1. Consider, if you will hearken to this counsel, how much it will tend to your safety and peace in life and death. It is the way really and truly to be ready for death; yea, to be fit to live or fit to die; to be ready for affliction and adversity, and for whatever God in his providence shall bring upon you. It is the way to be in, not only an habitual, but actual preparedness for all changes, and particularly for your last change.—It is the way to possess your souls in a serene and undisturbed peace, and to enable you to go on with an immovable fortitude of soul, to meet the most frightful changes, to encounter the most formidable enemies, and to be ready with unshaken confidence to triumph over death whenever you meet him; to have your hearts fixed, trusting in God, as one that stands on a firm foundation, and hath for his habitation the munition of rocks, that is not afraid of evil tidings, but laughs at the fear of the enemy.
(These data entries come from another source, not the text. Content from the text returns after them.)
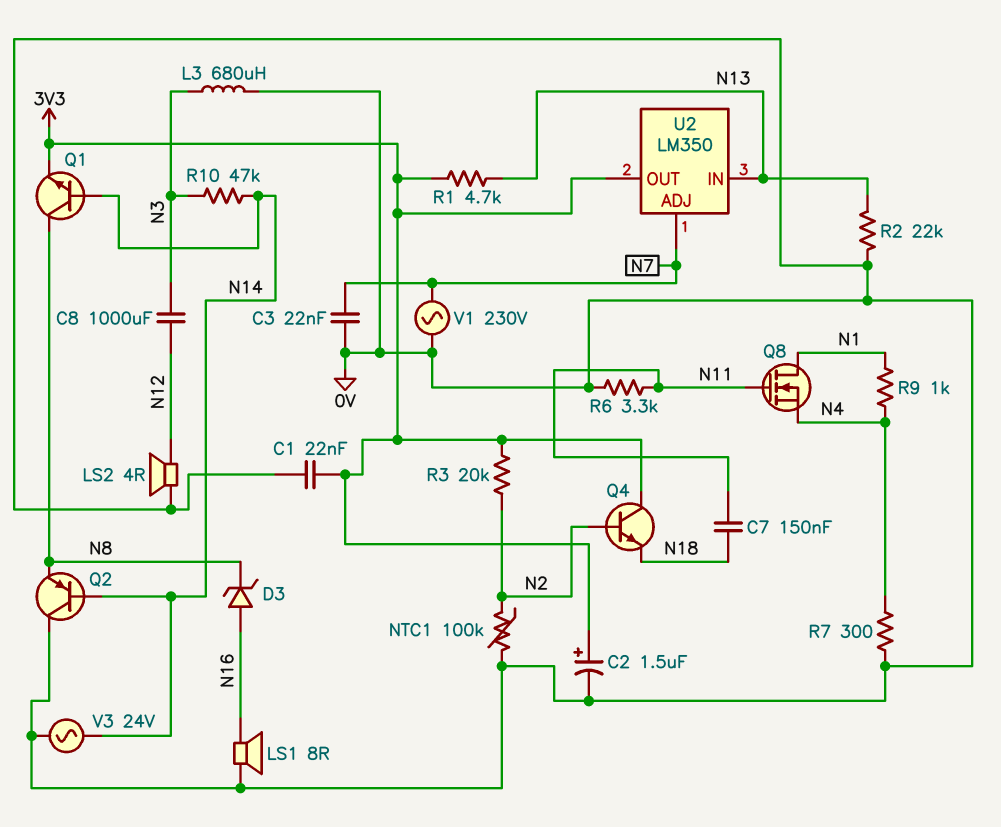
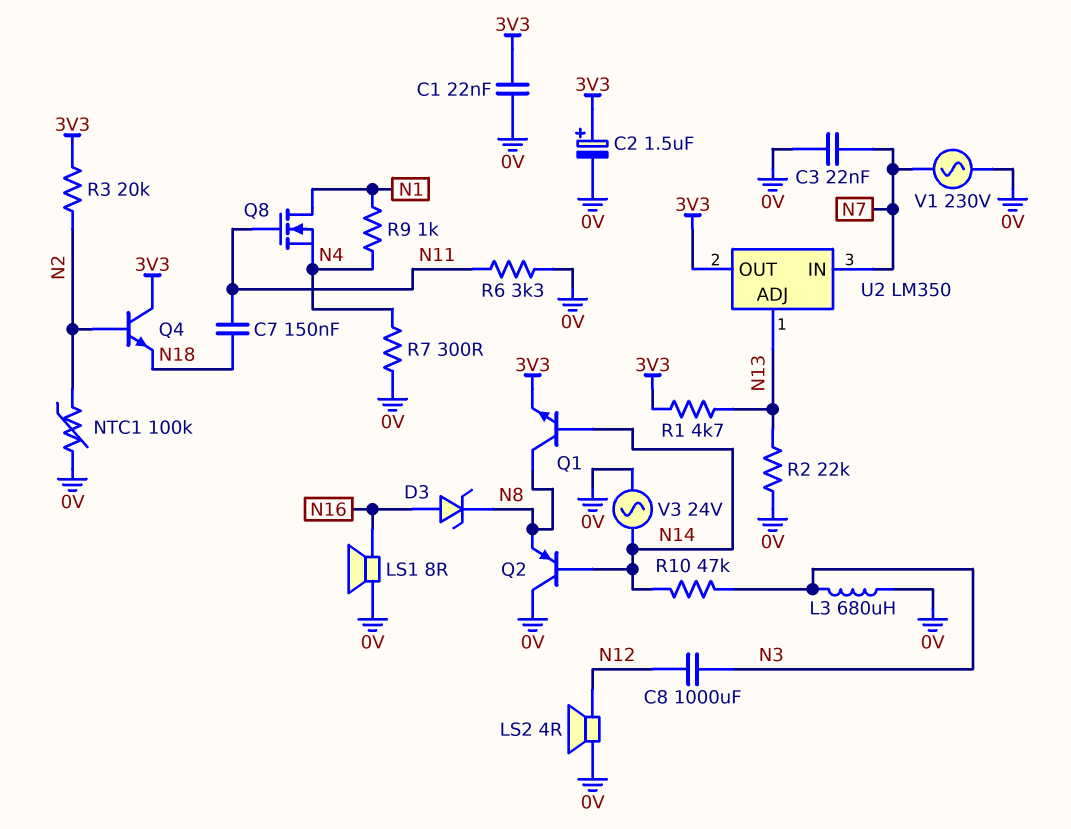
U2 pin ADJ: N7 -> N13
U2 pin IN: N13 -> N7

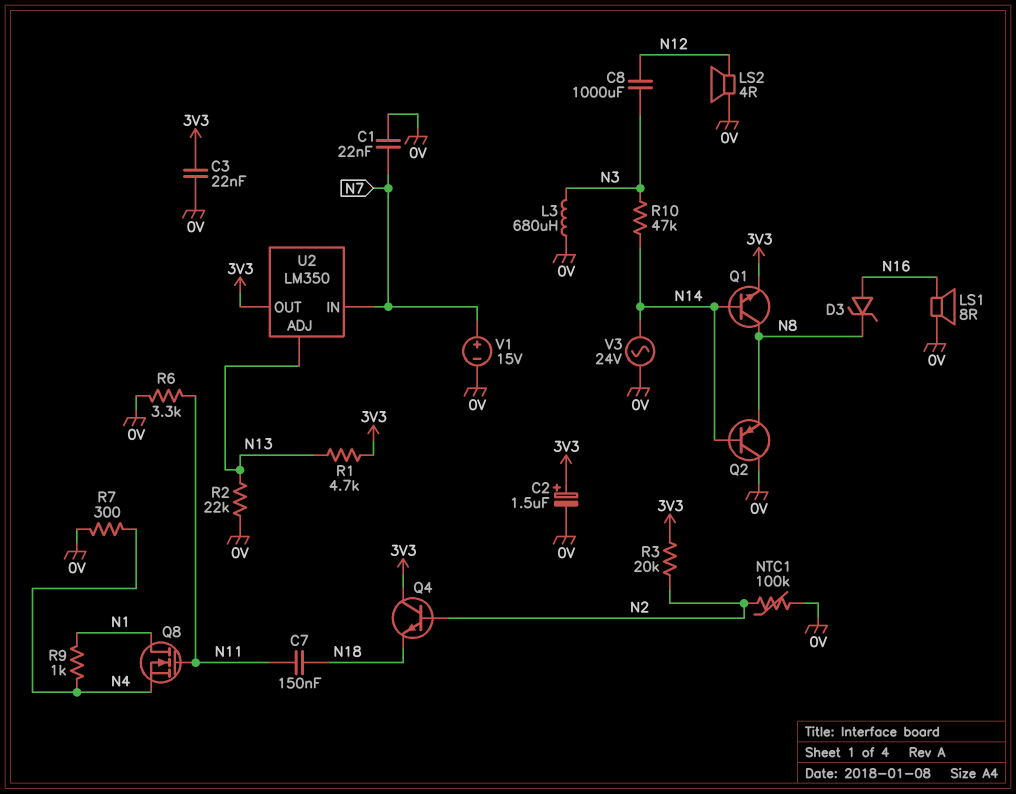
C1: 22nF (0V, 3V3) -> 22nF (0V, N7)
C3: 22nF (0V, N7) -> 22nF (0V, 3V3)
V1: AC 230V (0V, N7) -> 15V (plus N7, minus 0V)

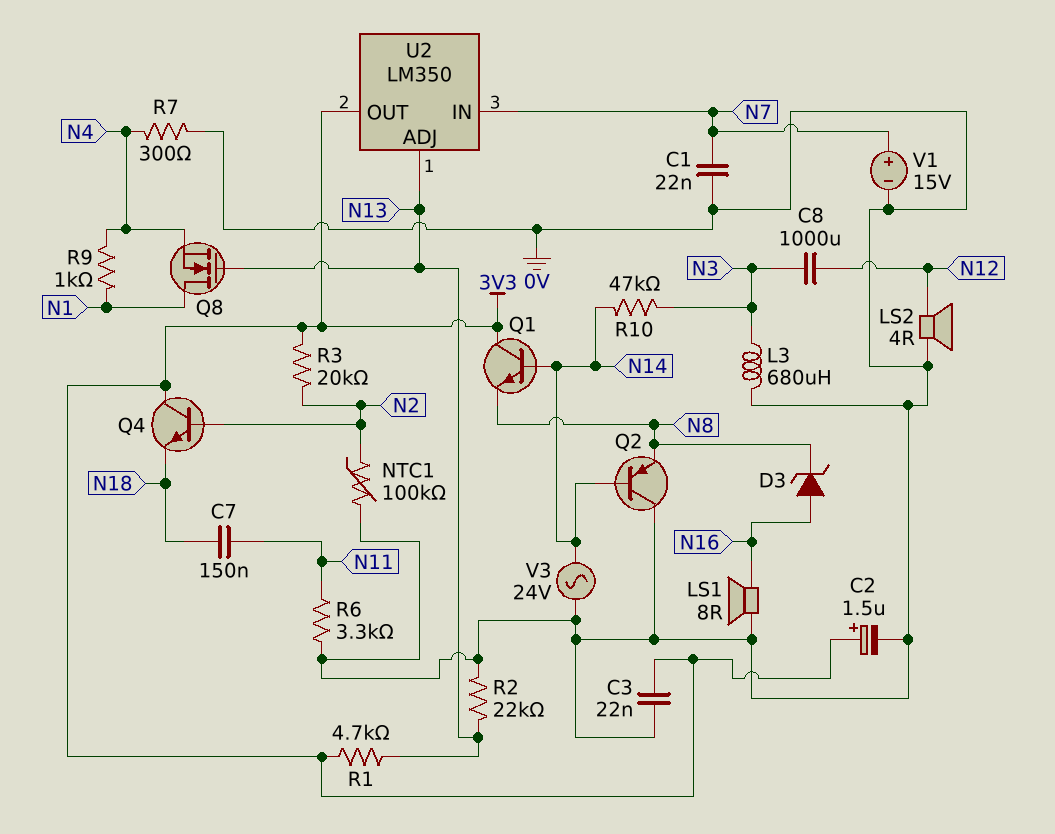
Q1: NPN (B N14, C N8, E 3V3) -> NPN (B N14, C 3V3, E N8)
Q8: NMOS (G N11, D N1, S N4) -> NMOS (G N13, D N1, S N4)

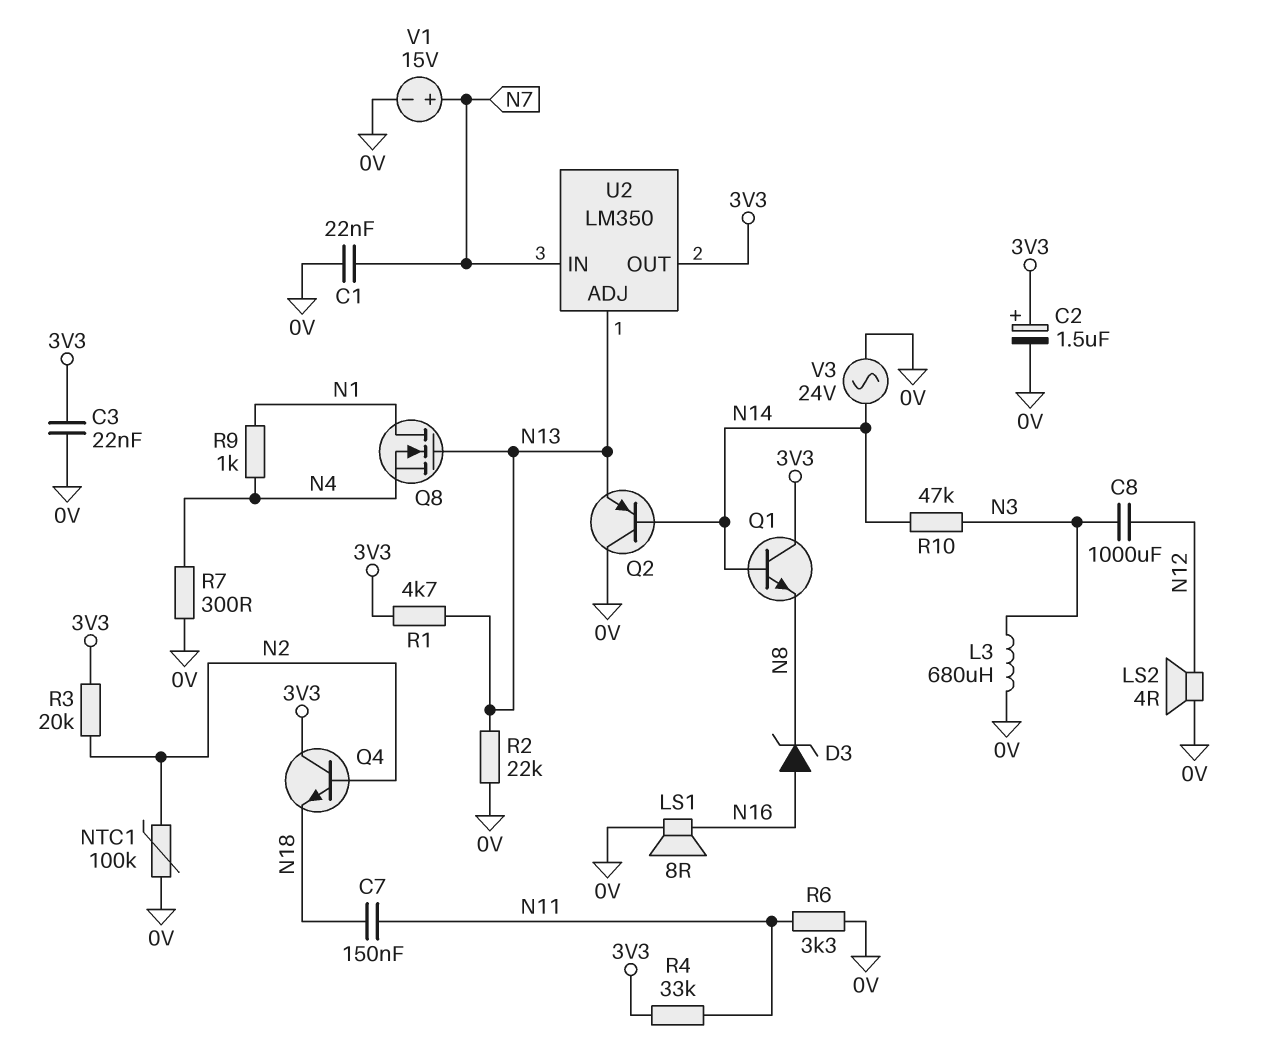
Q2: PNP (B N14, C 0V, E N8) -> PNP (B N14, C 0V, E N13)
R4: none -> 33k (3V3, N11)

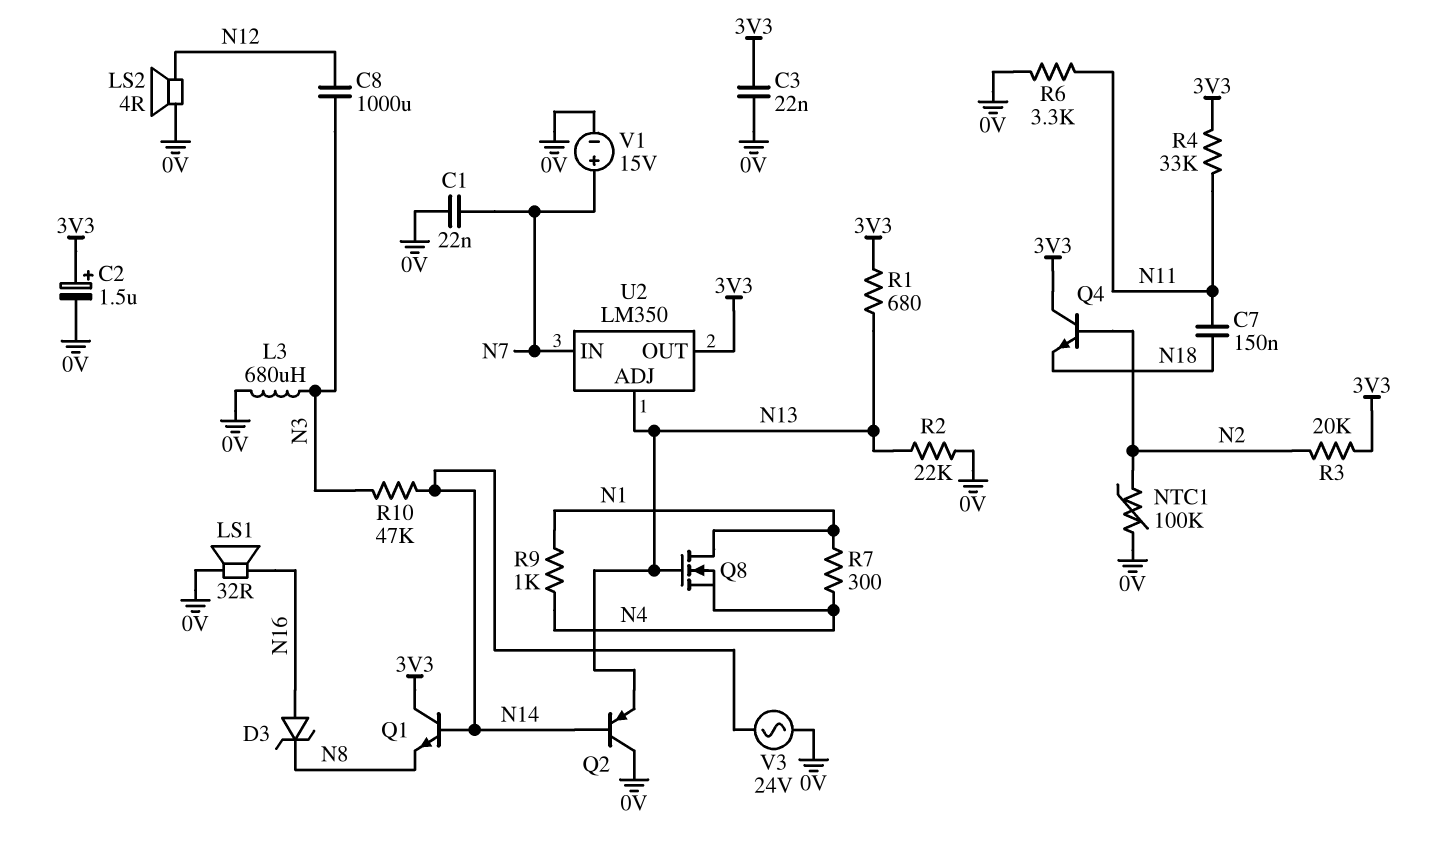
LS1: speaker 8R (0V, N16) -> speaker 32R (0V, N16)
R1: 4.7k (3V3, N13) -> 680 (3V3, N13)
R7: 300 (0V, N4) -> 300 (N1, N4)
It will be the way for you to possess that quietness and assurance spoken of, Isa. xxxii. 17. “The work of righteousness shall be peace, and the effect of righteousness, quietness and assurance for ever.”?The servant who always stands watching, will not be at all surprised at the news that his Lord is coming. This will be the way for you to live above the fear of death. Yea, if heaven and earth should shake, you may stand firm and unshaken, being settled on a rock, which cannot be removed, but abideth for ever. O how happy are such persons, who have such safety and peace! What a blessed peace is that which arises from such a constant preparation for death! How happy therefore is that servant whom his Lord, when he cometh, shall find so doing.
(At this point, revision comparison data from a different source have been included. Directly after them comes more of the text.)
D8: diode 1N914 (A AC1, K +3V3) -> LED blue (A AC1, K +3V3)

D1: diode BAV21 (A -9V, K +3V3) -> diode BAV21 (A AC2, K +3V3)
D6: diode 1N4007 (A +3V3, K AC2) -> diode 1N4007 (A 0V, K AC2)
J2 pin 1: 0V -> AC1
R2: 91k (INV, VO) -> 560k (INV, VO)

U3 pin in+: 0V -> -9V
2. What dismal calamities and miseries mankind are subject to for want of this, for want of behaving themselves every day, as not depending on any future day! The way of the world is, one day foolishly to depend on another, yea on many others. And what is the consequence? Why, the consequence with respect to the greater part of the world is, that they live all their days without any true peace or rest of soul. They are all their lifetime subject to bondage through fear of death. And when death sensibly approaches they are put into a terrible fright. They have a dismal view of their past lives; the ill improvement of their time, and the sins they have been guilty of, stand staring them in the face, and are more frightful to them than so many devils. And when they look forward into that eternity whither they are going, how dismal is the prospect! O how do their hearts shrink at the thought of it! They go before the judgment-seat of God, as those that are dragged thither, while they would gladly, if they could, hide themselves in the caves and dens of the earth.
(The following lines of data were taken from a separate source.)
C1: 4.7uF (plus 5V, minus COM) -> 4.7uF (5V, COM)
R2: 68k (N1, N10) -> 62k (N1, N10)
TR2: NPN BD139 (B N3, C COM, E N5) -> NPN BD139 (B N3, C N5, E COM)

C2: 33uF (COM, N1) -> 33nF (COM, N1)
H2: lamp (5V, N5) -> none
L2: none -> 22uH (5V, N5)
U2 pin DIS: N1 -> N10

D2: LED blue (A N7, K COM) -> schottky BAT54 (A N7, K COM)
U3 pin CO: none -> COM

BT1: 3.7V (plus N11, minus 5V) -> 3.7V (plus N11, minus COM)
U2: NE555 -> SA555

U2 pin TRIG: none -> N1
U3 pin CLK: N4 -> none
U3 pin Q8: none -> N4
And what is worse yet than all the disquietude and terror of conscience in this world; the consequence of a contrary behaviour, with respect to the bulk of mankind, is their eternal perdition. They flatter themselves that they shall see another day, and then another, and trust to that, until finally most of them are swallowed up in hell, to lament their folly to all eternity, in the lake that burneth with fire and brimstone.—Consider how it was with all the foolish virgins who trusted to the delay of the bridegroom’s coming: when he came they were surprised, and found unprepared, having no oil in their lamps; and while they went to buy, those who were ready went in with him to the marriage; and the door was shut against them, and they came afterwards crying in vain, Lord, Lord, open to us.